The Fascinating History of Texas Instruments

Do you know that more than half of the wireless phones in the world today use digital signal processors produced by a single electronics firm? Digital signal processors are minute machines that process real-world signals such as images, audios, and videos through computations and manipulations so that they can be converted into different formats which can be transmitted back for use in the real world. This makes activities like recording on mobile phones possible for everyone. Our gadgets today are capable of so many things because of the technological innovations frontlined by no less than Texas Instruments Inc.

Texas Instruments is one of the largest manufacturers of semiconductors in the world, marking the largest market share in analog chip and digital signal processor industries by the year 2001. For many decades, this giant has been a leader in the electronics industry, but do you know that Texas Instruments is not today what it was originally created for? Continue reading this article to know the fascinating history of Texas Instruments.

Texas Instruments started as a firm in the petroleum industry in 1930. Founded by John Clarence Karcher and Eugene McDermott, both geophysicists and businessmen, the firm was named Geophysical Services Inc. (GSI) which earned profit from providing seismographic data to various petroleum-exploring companies. In 1938, GSI was reorganized to become a subsidiary of Coronado Corp. Eventually in 1941, GSI was brought by Dermott, together with geophysicists Cecil Green and Henry Peacock and mechanical engineer Erik Jonsson.

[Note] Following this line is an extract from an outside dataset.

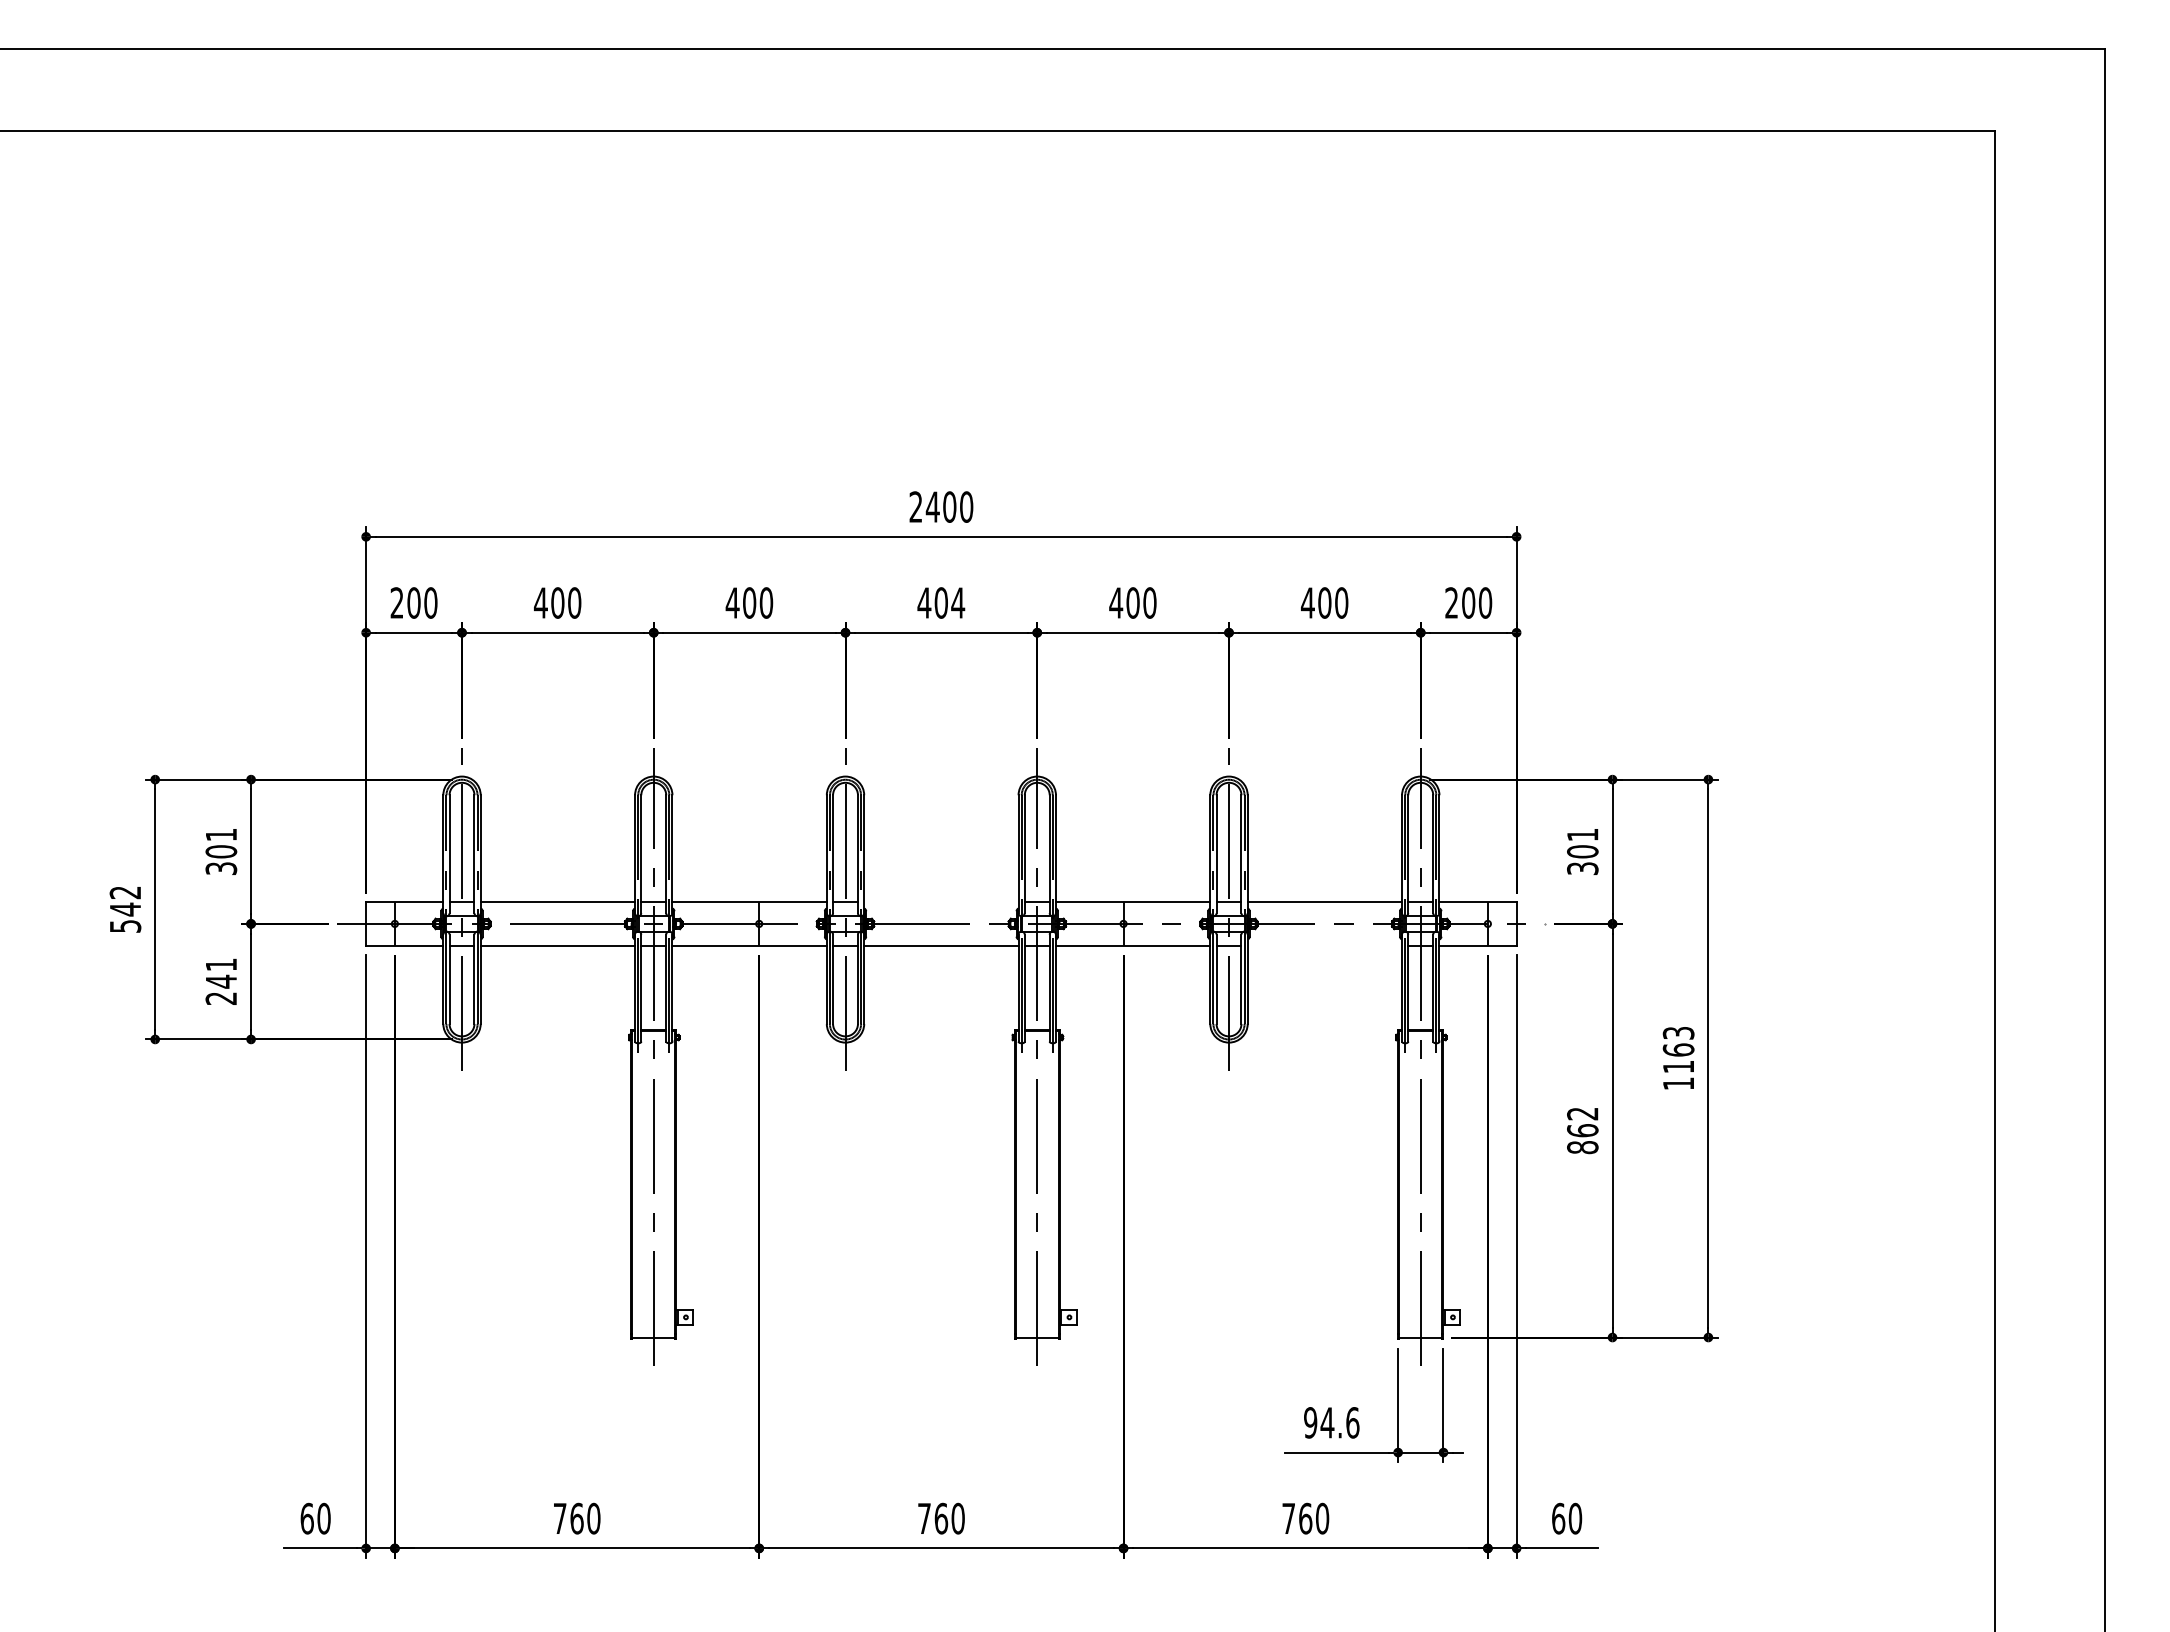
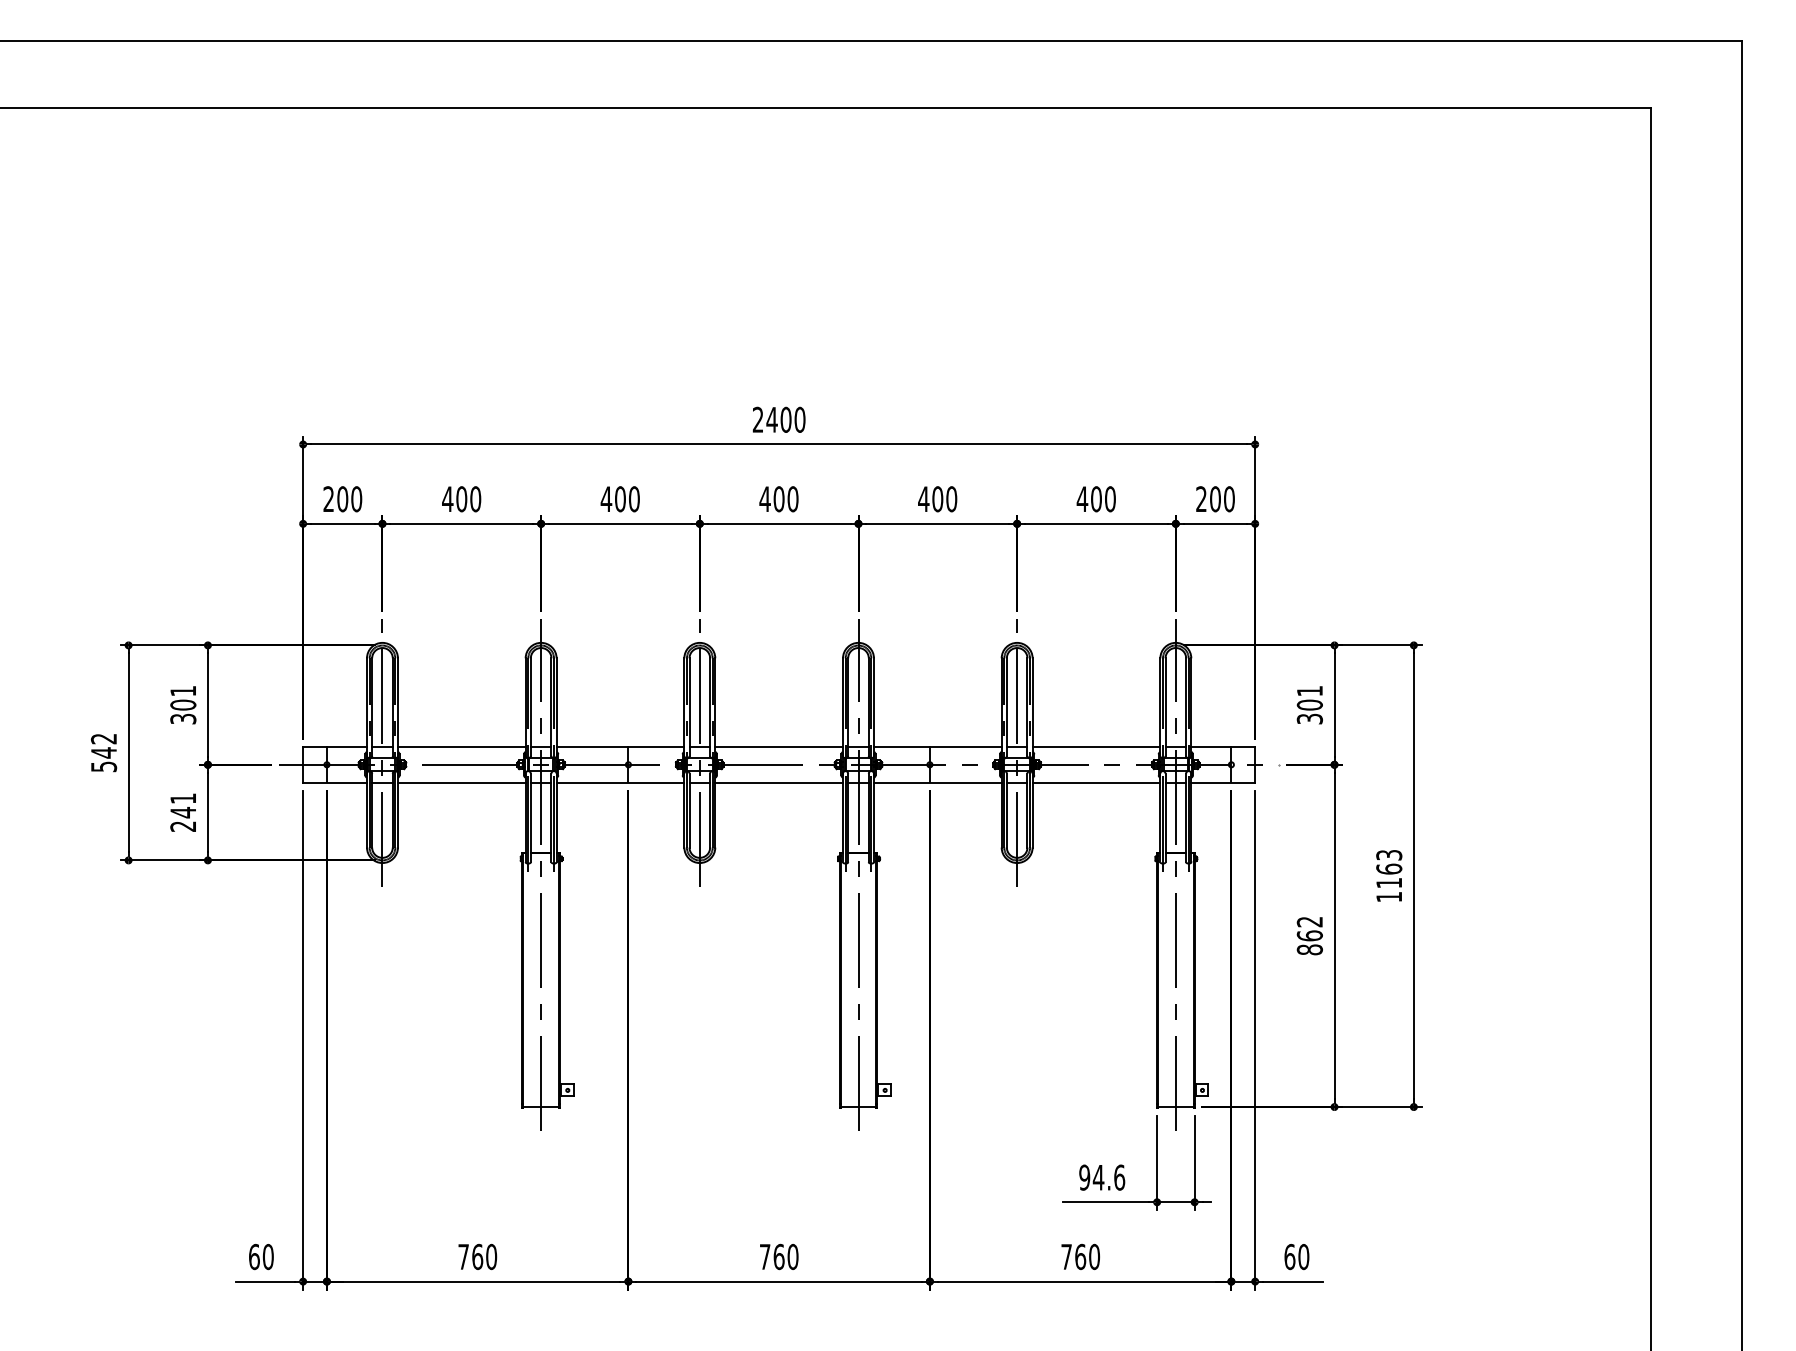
text: (958, 602) -> (793, 498), 404 -> 400
line: (941, 902) -> (779, 747), added
line: (1324, 945) -> (1096, 782), added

World War II had an enormous influence on the direction of GSI. In 1942, in the midst of the war, GSI signed military contracts with the U.S. Navy and Army Signal Corps. to provide devices that could detect enemy submarines. These devices were carried aboard low-lying aircrafts to detect disturbances in the ocean surface caused by submarines underneath. 

After the war, an engineer and naval officer named Lieutenant Patrick Haggerty joined GSI and headed the firm’s Laboratory and Monitoring (L&M) division. Jonsson and Haggerty saw that securing military contracts would make GSI a leader in the electronics industry. They ventured on and succeeded in winning various defense contracts to produce military equipment like airborne magnometer (a device that measures magnetic field) and radar systems. 

By 1951, the L&M division was rapidly outgrowing GSI itself that a reorganization was once again deemed necessary. GSI was named General Instruments but later renamed to Texas Instruments – its name that would last for decades – on the same year because the former already existed. The name Texas Instruments aimed to reflect the evolution of the company from being a service provider during wartime to being a manufacturer of transistors, a growing industry during that time.

When the profitability of transistors was still in question, Haggerty believed that such technology could change the future of Texas Instruments for good.  He established the semi-conductor division and spearheaded the production of the first commercially manufactured transistor radio in the world which they called Regency radio for marketing purposes. It became a best-seller during the 1954 Christmas season and generated a large profit for Texas Instruments, officially transforming the company into a major electronics firm. From 1954-1958, Texas Instruments was the only company capable of mass-producing transistors. 

Jack Kilby

Texas Instruments saw more opportunities for growth with the invention of integrated circuits (IC) by Robert Noyce of Fairchild Semiconductor Corporation and Jack Kilby, one of Texas Instruments’ researchers. Haggerty, who became the company’s president in 1958, invested on the new technology and secured another military contract with the U.S. Air Force which was competing in the race to perfect ballistic missile guidance systems. The application of integrated circuits further extended to the development of hearing aid and electronic pocket calculators.   Jack Kilby won the Nobel Prize in Physics for his work on the Integrated Circuit.

Texas Instruments calculator

Texas Instruments was so successful in the semiconductor industry that it even prides itself for providing various components for the Apollo spacecraft that landed on the Moon in 1969. Texas Instruments further grew in 1982 when it introduced digital signal processors and dominated its market. In honor of the person who opened up many opportunities for Texas Instruments, the company established the Jack Kilby Research Center in 1997. Virtually, it was Haggerty who was most responsible for the transformation of a small Texas oil exploration firm into the giant that would lead the innovation in the semiconductor industry today.